Earlier this month, a cellist from Nashville’s Martin Luther King, Jr. Magnet High School took the top award at the Nashville Symphony’s Curb Concerto Competition. As part of her prize, ninth grader Jocelyn Hartley will be the featured soloist in a “side-by-side” concert that mixes Nashville Symphony professionals with the musicians of the Curb Youth Symphony on May 19.
This weekend, the focus is on young pianists. For the third time in five years, the Steinway Society of Nashville is offering a substantial college scholarship to the winner of its Nashville International Piano Competition. Fifteen finalists were chosen from video submissions; all will perform at Vanderbilt’s Blair School of Music for a panel of judges from Blair, Belmont University and Lipscomb University. First place wins $10,000 towards college music studies, as long as they go to a college or university in Tennessee. All fifteen performances will be live-streamed online, starting at 1pm Saturday.

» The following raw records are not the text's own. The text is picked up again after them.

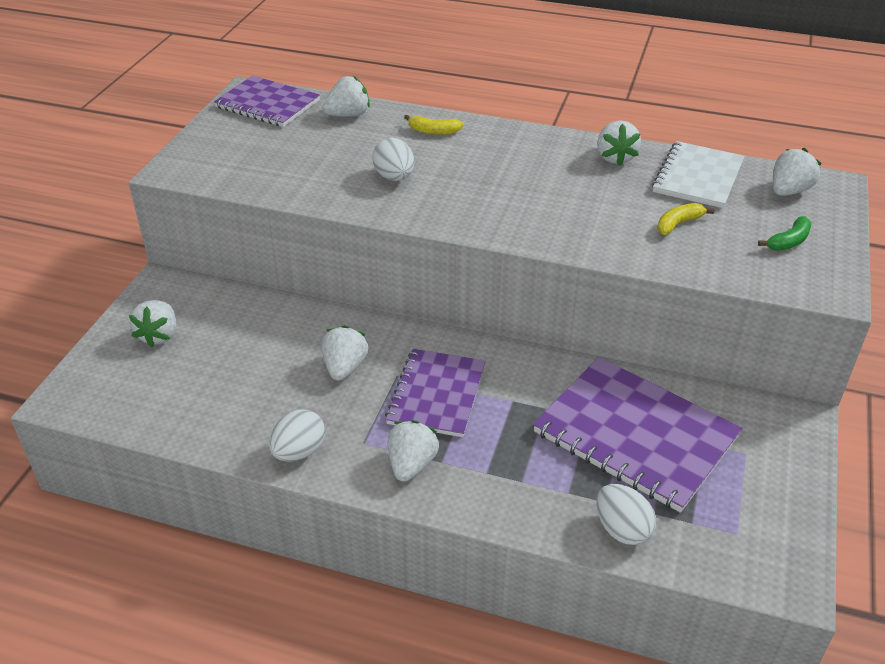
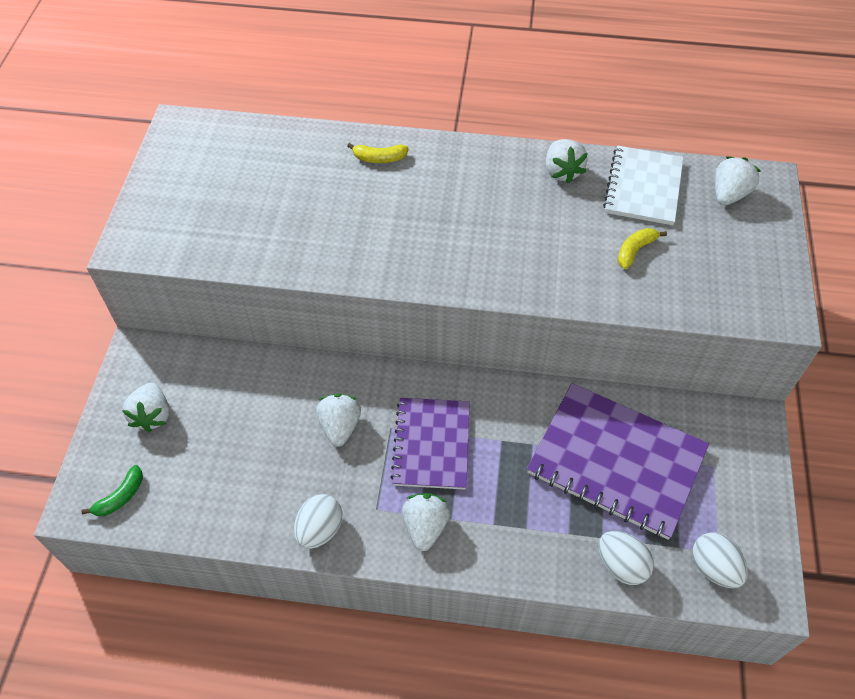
camera: 10 degrees left, 15 degrees up
(267, 104) = (202, 141): purple notebook -> none
(348, 115) = (289, 146): white strawberry -> none
(394, 177) = (354, 226): white egg -> white egg (713, 567)
(789, 241) = (738, 259): green banana -> green banana (120, 497)

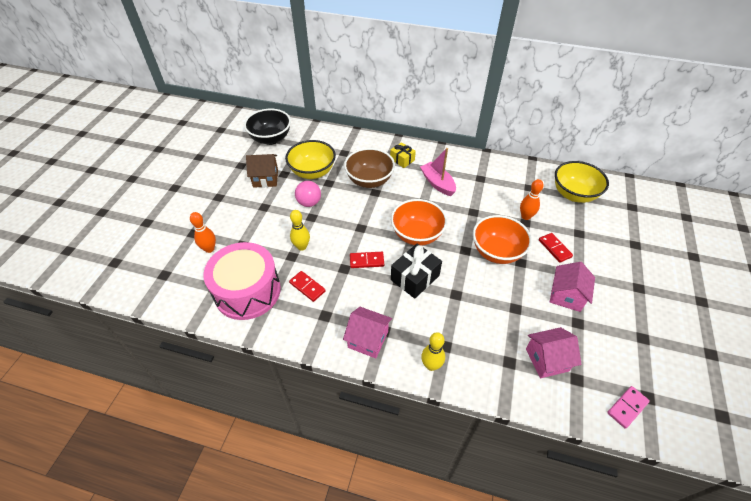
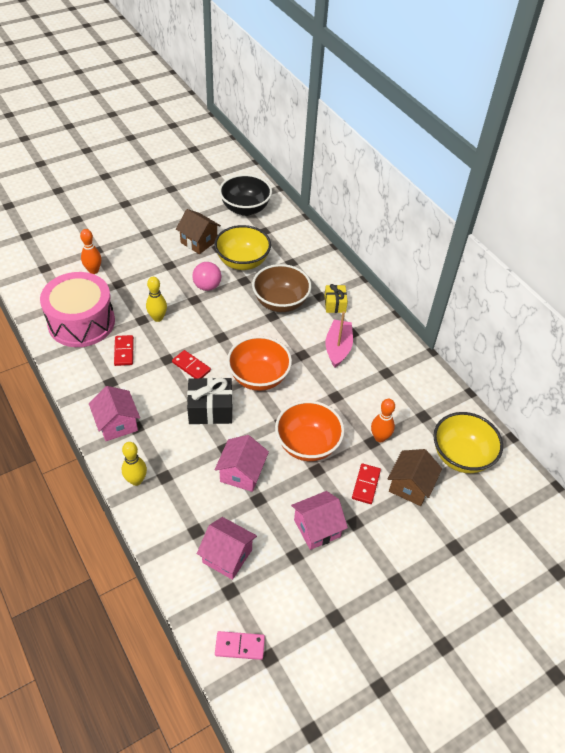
camera: 40 degrees right, 0 degrees up
(486, 301) = (241, 473): none -> pink house
(574, 230) = (410, 486): none -> brown house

Spring also offers a chance to hear up-and-coming professional singers. Each year, Nashville Opera’s Mary Ragland Young Artists concludes the post-graduate training program with roles in a mainstage production. Next week, soprano Lacy Sauter , mezzo-soprano Katherine Sanford and tenor Todd Barnhill will perform the roles of Lucy, Prince Orlofsky and Dr. Blind in Die Fledermaus .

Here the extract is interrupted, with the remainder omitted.